I've been doing much better emotionally over the past few weeks. I realized the other day that it took nearly three weeks to end the pregnancy I found out about on Good Friday, and those three weeks were draining in every sense of the word. Blood drawn every three days or so; tears cried all the time. Frustration and anger and bitterness and grief and sheer shock - those emotions overwhelmed that period of time. It's certainly no surprise, and I would have expected nothing different from myself, or from anyone else.
But after the whole episode finally reached its conclusion, at the beginning of May, I turned a corner. The doctor has given us good reason to hope, and the freedom to take this much-needed break. I feel energetic and happy and reasonably hopeful again. I'm not in a huge hurry to get back to the doctor's office, but I know I'll be ready when it's time. I am not the same person I was a few months ago, but I do feel almost-whole again.
But I have absolutely no desire to have sex. None. Zip. Zero. Nada.
I will understand completely if you want to stop reading this post right now. I do feel a little weird writing about this, but I'm really puzzled by it and am struggling to know what to do, and hey - you people have read about almost every other bodily function I have (and I just used the word hoo-ha here, so this is not exactly a biology-free zone).

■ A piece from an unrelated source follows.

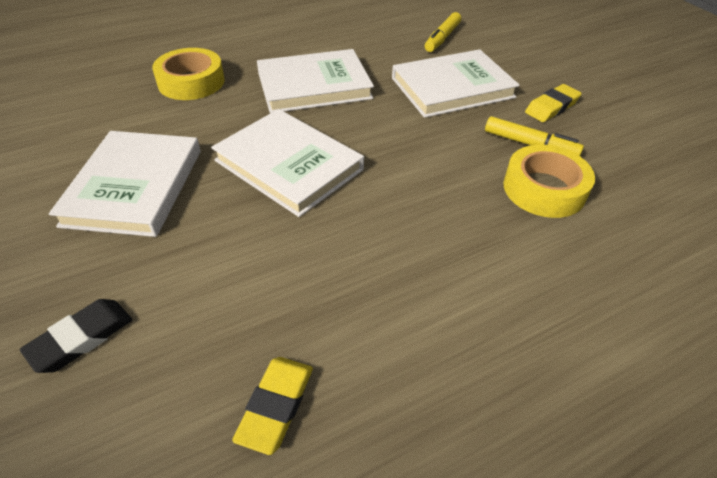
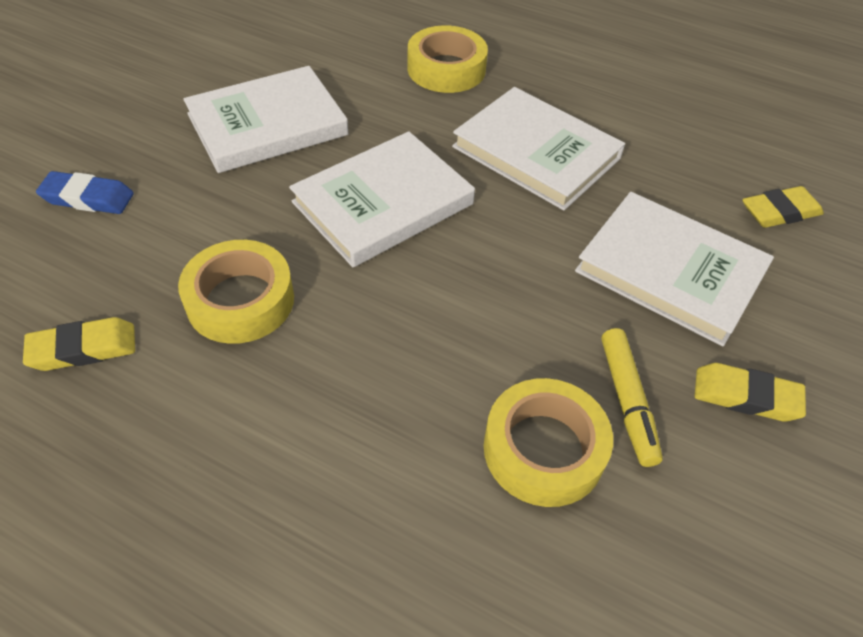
camera: 55 degrees right, 5 degrees up
(81, 338) = (88, 198): black eraser -> blue eraser
(289, 165) = (383, 203): white book -> white book turned 45 degrees clockwise
(313, 277) = (240, 300): none -> yellow tape
(442, 38) = (780, 212): yellow marker -> yellow eraser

Don't get me wrong: I don't expect myself to be climbing up the walls for it this shortly after an ended pregnancy, but still...it's odd. My husband, who is living proof that the whole guys-reach-their-sexual-peak-at-18 thing is a CROCK, has been very patient, but considering that we really haven't had much of a sex life since we started the IVF cycle at the beginning of March, it really has been awhile.
Mostly, I'm dumbfounded at the complete disappearance of any sexual inclination on my part. I love my husband, I think he's absolutely wonderful, he's got a seriously hot ass, and yet - if we never had sex again, I'd be fine. Why do I think that? I mean, come on - that can't be good.
So today I called my nurse and left a message, asking her to call back so that I can confess this embarrassing fact about myself and see if there's something I can do about it. Are my hormones out of whack? Am I still stuck in grief and in complete denial about it? Will this desire come back? Is this normal?
What do you think?
HOW ON EARTH AM I PUBLICLY DISCUSSING MY SEX LIFE?
Infertility: even better than reality television for ending any illusions you had about privacy.